Note that in general the Fourier transform of a stationary process $x(t)$ does not exist. The Wiener-Khinchin theorem only states that under certain conditions the power spectral density of $x(t)$ exists, and it can be computed as the Fourier transform of the autocorrelation function of $x(t)$.
Having said that, if for some reason one assumes that the Fourier transform of $x(t)$ exists, then you can do the math and see if you get a useful result. So, let's see. I assume that $x(t)$ is real-valued. This is not at all necessary, but just simplifies things a bit.
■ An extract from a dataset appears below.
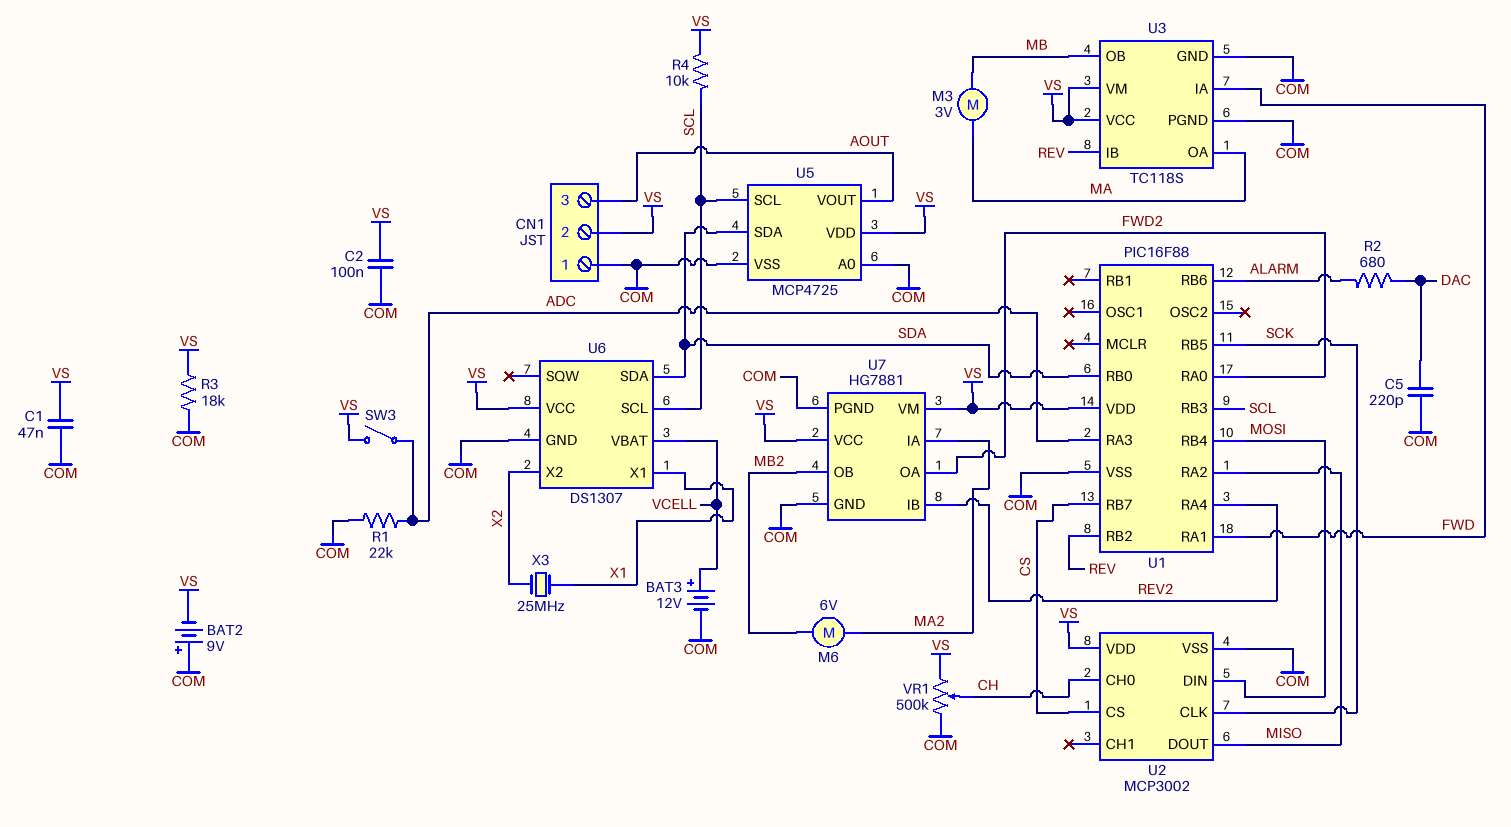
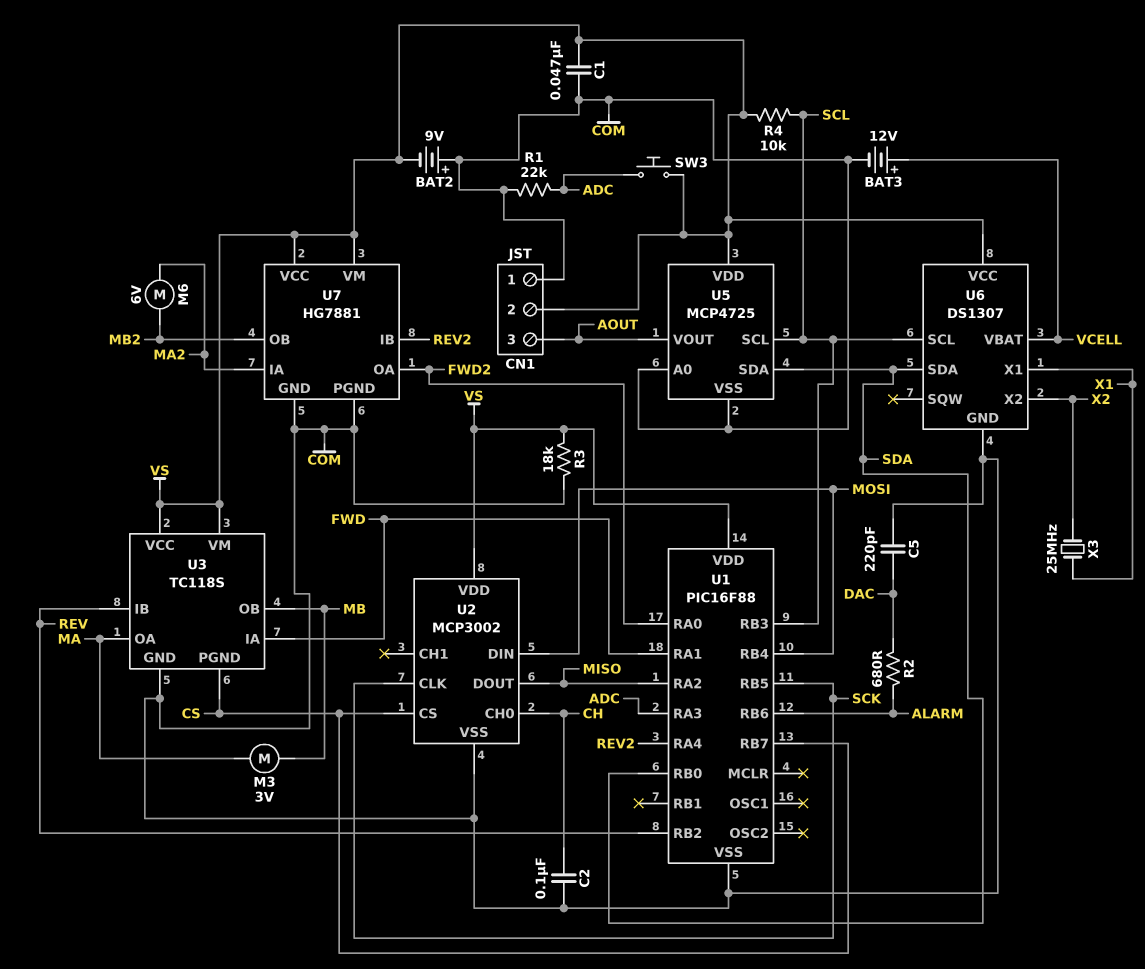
C2: 100nF (COM, VS) -> 100nF (CH, COM)
SW3: switch (ADC, VS) -> button (ADC, VS)
U3 pin PGND: COM -> CS
VR1: 500k (COM, VS, wiper CH) -> none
Since $\text{Re}\{X(\omega)\}=\frac12[X(\omega)+X^*(\omega)]$ and $\text{Im}\{X(\omega)\}=\frac{1}{2j}[X(\omega)-X^*(\omega)]$, we can compute the desired expectations from $E\{X(\omega)X(\omega')\}$ and $E\{X^*(\omega)X(\omega')\}$. For the first of these expectations we have
$$E\{X(\omega)X(\omega')\}=E\left\{\int_{-\infty}^{\infty}x(t)e^{-j\omega t}dt
\int_{-\infty}^{\infty}x(t')e^{-j\omega' t'}dt' \right\}=\\
=\int_{-\infty}^{\infty}\int_{-\infty}^{\infty}E\{x(t)x(t')\}e^{-j\omega t}e^{-j\omega't'}dtdt'$$
With the substution $\tau=t'-t$ and with the autocorrelation function $R_x(\tau)=E\{x(t)x(t+\tau)\}$ (assuming wide-sense stationarity of $x(t)$) we obtain
$$E\{X(\omega)X(\omega')\}=\int_{-\infty}^{\infty}R_x(\tau)e^{-j\omega'\tau}d\tau\int_{-\infty}^{\infty}e^{-j(\omega+\omega')t}dt$$
Interpreting the second integral as a distribution, and with the power spectrum $S_x(\omega)=\mathcal{F}\{R_x(\tau)\}$ we finally get
$$E\{X(\omega)X(\omega')\}=2\pi\delta(\omega+\omega')S_x(\omega')=
2\pi\delta(\omega+\omega')S_x(-\omega)=2\pi\delta(\omega+\omega')S_x(\omega)\tag{1}$$
because $S_x(\omega)$ is an even function (we assumed $x(t)$ to be real-valued). The other expectation $E\{X^*(\omega)X(\omega')\}$ can be derived in a completely analogous manner. The result is
$$E\{X^*(\omega)X(\omega')\}=2\pi\delta(\omega-\omega')S_x(\omega)\tag{2}$$
From (1) and (2) we can obtain the desired expectations
$$E\{\text{Re}\{X(\omega)\}\text{Re}\{X(\omega')\}\}=
\pi S_x(\omega)[\delta(\omega-\omega')+\delta(\omega+\omega')]\\
E\{\text{Im}\{X(\omega)\}\text{Im}\{X(\omega')\}\}=
\pi S_x(\omega)[\delta(\omega-\omega')-\delta(\omega+\omega')]$$
It remains to compute the quantities $E\{\text{Re}\{X(\omega)\}$ and $E\{\text{Im}\{X(\omega)\}$. We can easily derive them from the expectations $E\{X(\omega)\}$ and $E\{X^*(\omega)\}$:
$$E\{X(\omega)\}=E\left\{ \int_{-\infty}^{\infty}x(t)e^{-j\omega t}dt \right\}=
\int_{-\infty}^{\infty}E\{x(t)\}e^{-j\omega t}dt=
\mu_x\int_{-\infty}^{\infty}e^{-j\omega t}dt=2\pi\mu_x\delta(\omega)$$
with $\mu_x=E\{x(t)\}$, where we have again assumed wide-sense stationarity of $x(t)$. Obviously, we get the same result for $E\{X^*(\omega)\}$:
$$E\{X^*(\omega)\}=2\pi\mu_x\delta(\omega)$$
This results in
$$E\{\text{Re}\{X(\omega)\}\}=2\pi\mu_x\delta(\omega)\quad\text{and}\quad
E\{\text{Im}\{X(\omega)\}\}=0$$
So we have
$$E\{\text{Re}\{X(\omega)\}\}\cdot E\{\text{Re}\{X(\omega')\}\}=4\pi^2\mu_x^2\delta(\omega)\delta(\omega')\\
E\{\text{Im}\{X(\omega)\}\}\cdot E\{\text{Im}\{X(\omega')\}\}=0\tag{3}$$
Combining (3) with (1) and (2) you obtain the desired result. From the result you can see that the covariances of the real parts of $X(\omega)$ and $X(\omega')$ vanish everywhere except for $\omega=\pm\omega'$. The same is true for the covariances of the imaginary parts. The difference is an additional term for $\omega=\omega'=0$ for the covariance of the real parts.